*The task*
Look for the word "solid" in the entries below, then copy every line that has it.
START Data for processing
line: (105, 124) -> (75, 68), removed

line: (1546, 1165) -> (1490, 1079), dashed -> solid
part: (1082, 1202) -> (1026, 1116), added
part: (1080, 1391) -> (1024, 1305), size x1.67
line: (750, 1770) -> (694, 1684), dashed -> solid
END Data for processing
*Worked solution*
line: (1546, 1165) -> (1490, 1079), dashed -> solid
line: (750, 1770) -> (694, 1684), dashed -> solid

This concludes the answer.